Costs: $20-$400 simple cart to $4,000 for unlimited products fee;  plus $12-$50 monthly or more.

Some of these services appear to be very much like malls, because it’s possible to search throughout all the member stores for products. But that’s just an extra feature, it’s not primary—these are shopping-cart services, not malls. The following are two popular systems and a third new one:

MerchandiZer
http://www.merchandizer.com/

Yahoo! Store
http://store.yahoo.com/

BizBlast.com
http://BizBlast.com/

Microsoft bCentral
http://www.bcentral.com/

8c. A Web-Hosting/ISP Company as a Virtual Domain

A Virtual Web Server - In order to set up a virtual Web host, you need to get your own domain name.

Your URL will now be http://www.davidssite.com/ To the outside world it will appear that you have your own Web server. In fact the Web-hosting company may have thousands of different domain names, all pointing to the host’s computers and each owned by a different company.
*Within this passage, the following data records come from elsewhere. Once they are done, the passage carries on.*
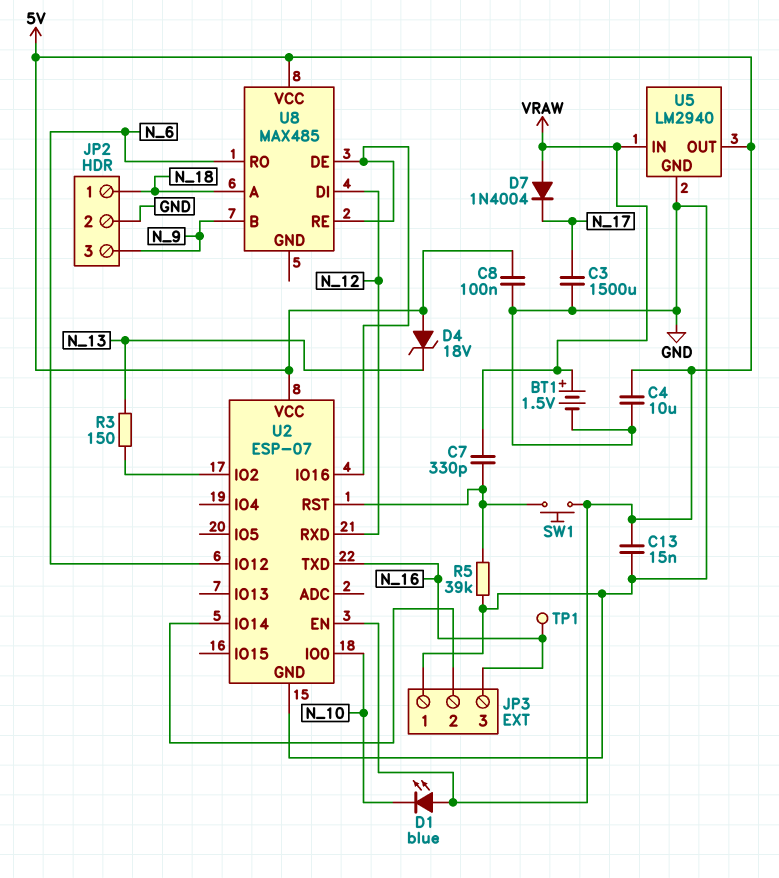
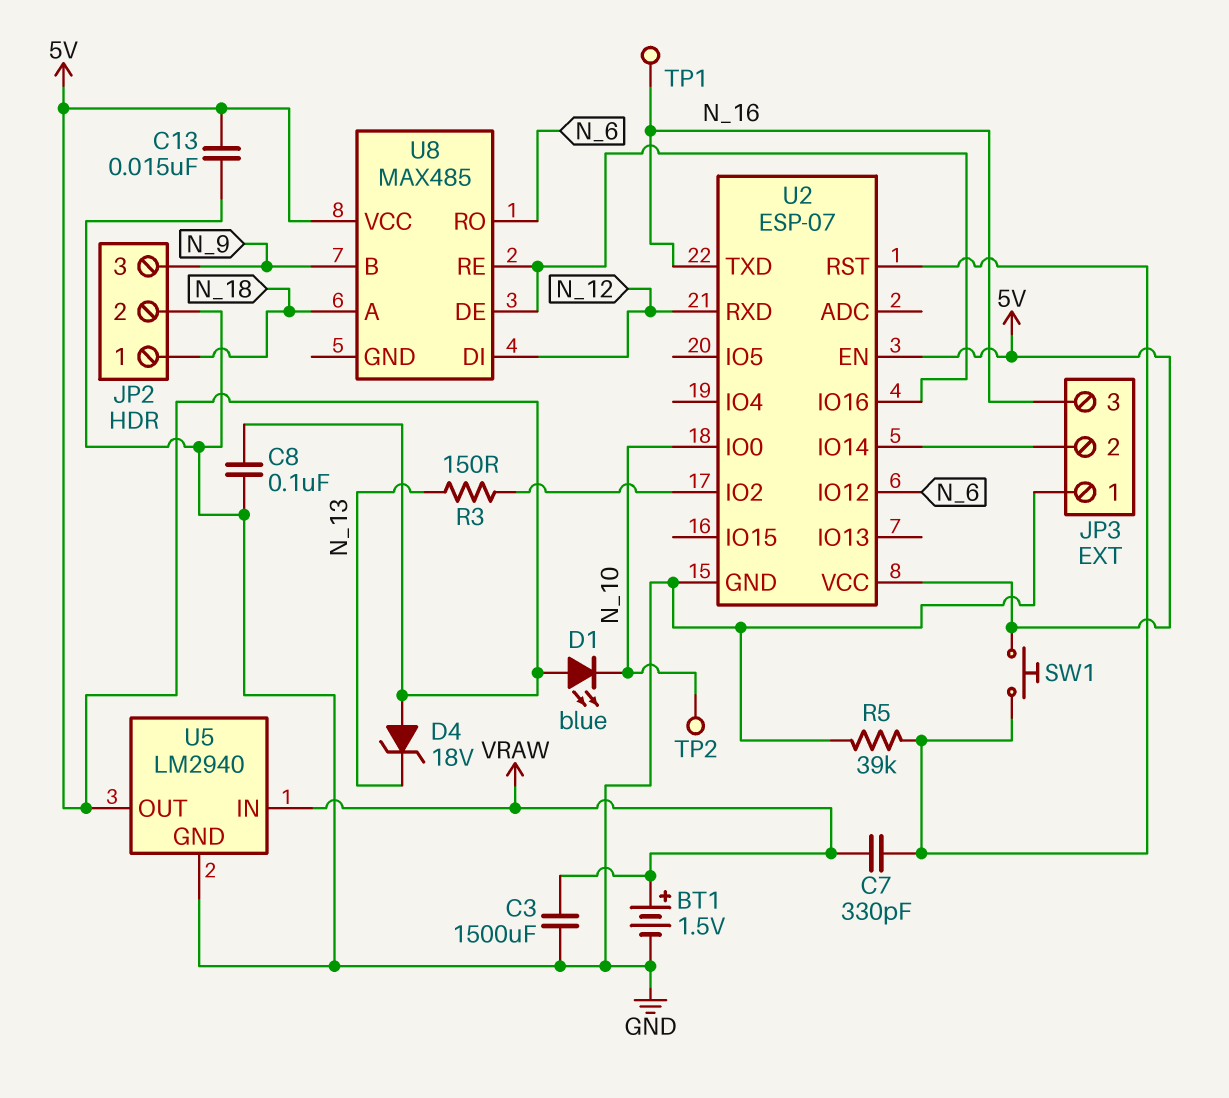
C3: 1500uF (GND, N_17) -> 1500uF (GND, VRAW)
C4: 10uF (5V, GND) -> none
D7: diode 1N4004 (A VRAW, K N_17) -> none
TP2: none -> test point (N_10)

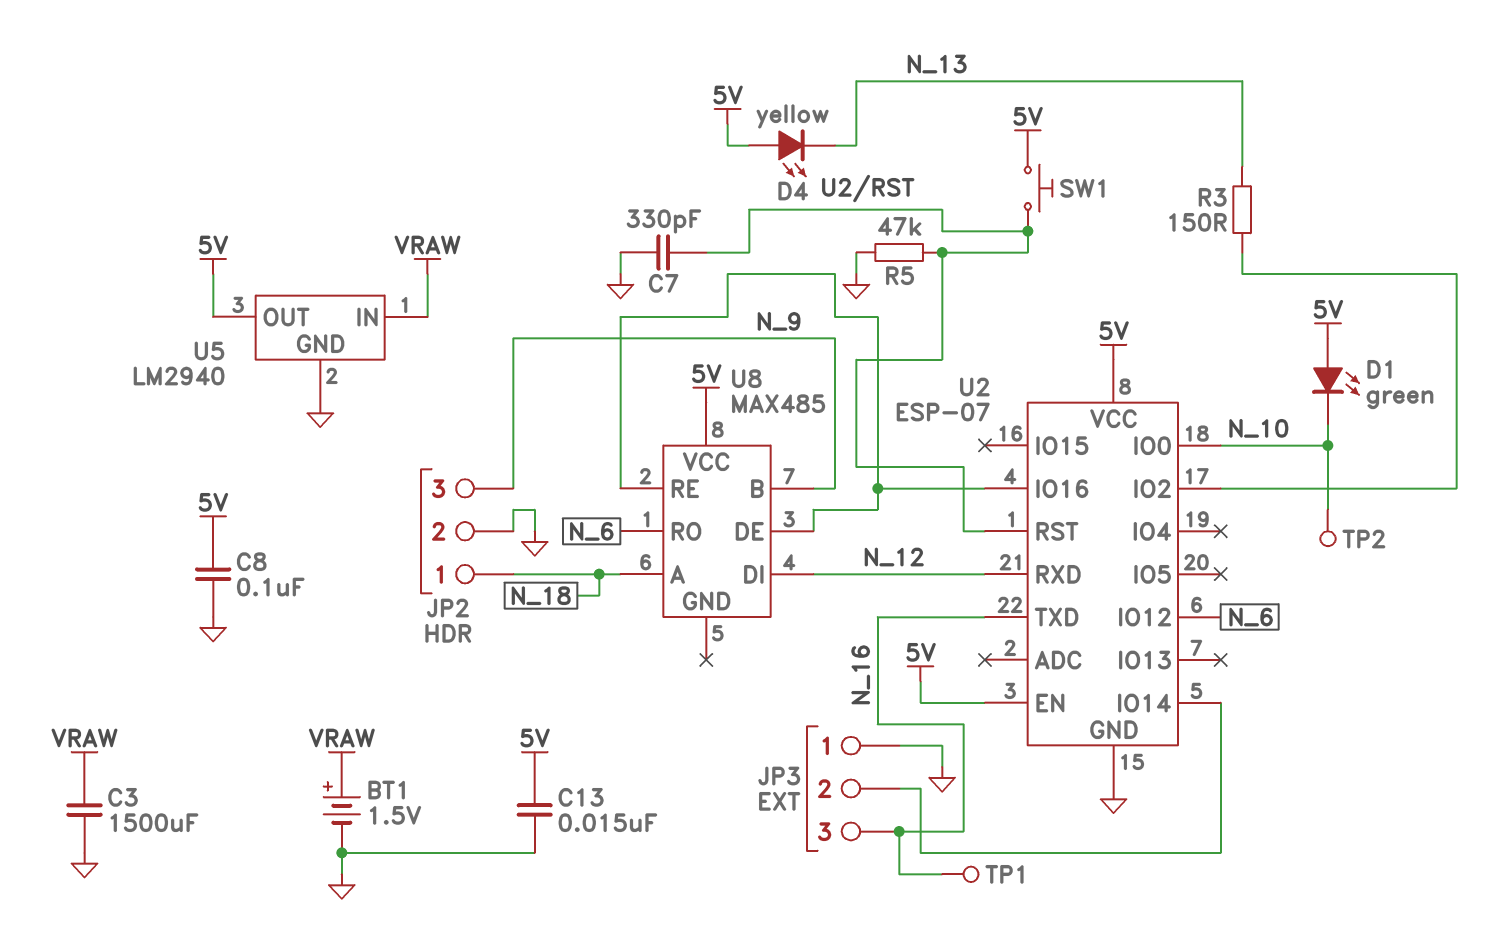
C7: 330pF (U2/RST, VRAW) -> 330pF (GND, U2/RST)
D1: LED blue (A 5V, K N_10) -> LED green (A 5V, K N_10)
D4: zener 18V (A 5V, K N_13) -> LED yellow (A 5V, K N_13)
R5: 39k (GND, U2/RST) -> 47k (GND, U2/RST)

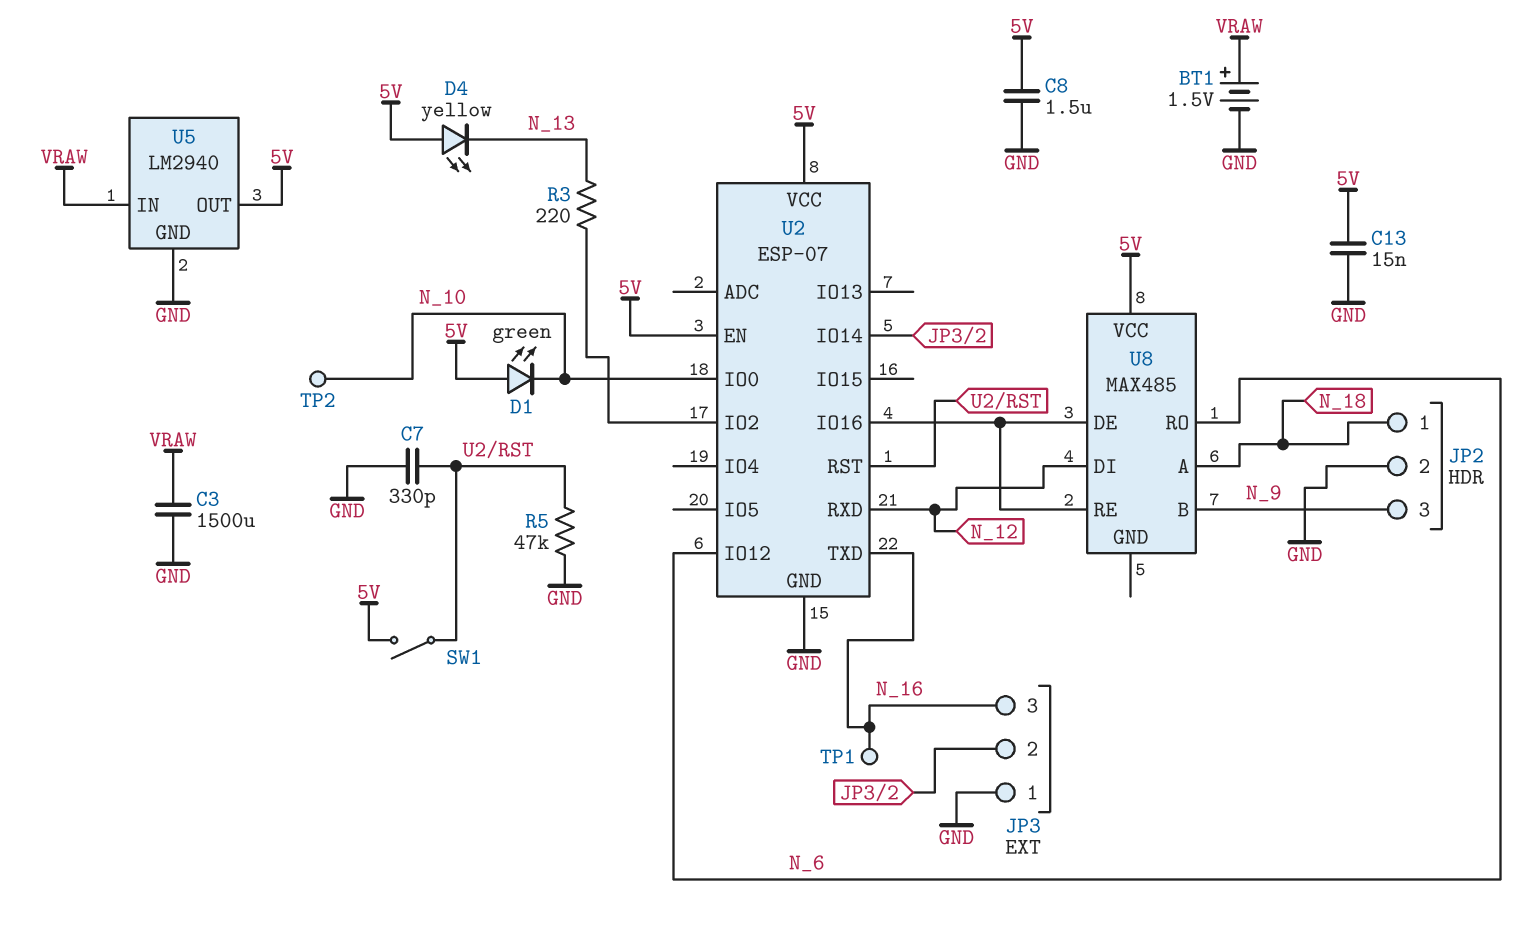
C8: 100nF (5V, GND) -> 1.5uF (5V, GND)
R3: 150 (N_13, U2/IO2) -> 220 (N_13, U2/IO2)
SW1: button (5V, U2/RST) -> switch (5V, U2/RST)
Cost: $20- $35 per month for a basic virtual Web host.

Note: This is likely your best-of-all-worlds choice for you.

A Fake Virtual Web Server - also sometimes referred to as “partial virtual servers” and “IP-less” (pronounced “eye-pee-less”) servers. While in the case of a virtual server the Web URL has to be assigned its own IP number, multiple fake virtual Web servers can be assigned to a single IP number and sort to your particular site. You won't get FTP to and from your site easily and old browsers may not work. May be cheaper than a virtual Web host.

A Dedicated Web Server - You’ll get not only your own domain name but even your own computer. The Web-hosting company will set aside a computer for you, and you’ll have dedicated use of that computer. This service is, of course, much more expensive.

Cost: $295-$500 per month for this service.

You may want this service if your Web site grows big enough and busy enough to warrant its own computer.

What’s the difference between this and the co-location service I mentioned earlier? The only real difference is that with co-location you own the server rather than rent it.

Web Hosting or Is the Way to Go

It must be obvious by now which method I think is the most suitable in most cases: You should set up a site with your own domain name at a Web-hosting company. For some of you, E-commerce Services will be your solution as opposed to building a site yourself or buying an off the shelf product.

Quick summary of why it’s such a good idea:
  • You don’t know anything about running a Web server, and it’s complicated stuff—so get someone else to do it.
  • It’s inefficient for anyone who knows how to run a Web server to do so for just one site—so pay a company that
    is running scores of sites and gain from economies of scale.
  • You’ll own your URL; if you move your site, you won’t have to reprint all your business stationery, and your customers won’t get lost.
  • Web-hosting companies have far more services than most malls or personal-page sites.
  • Web hosting is generally much cheaper than malls, and much, much cheaper than running your own server.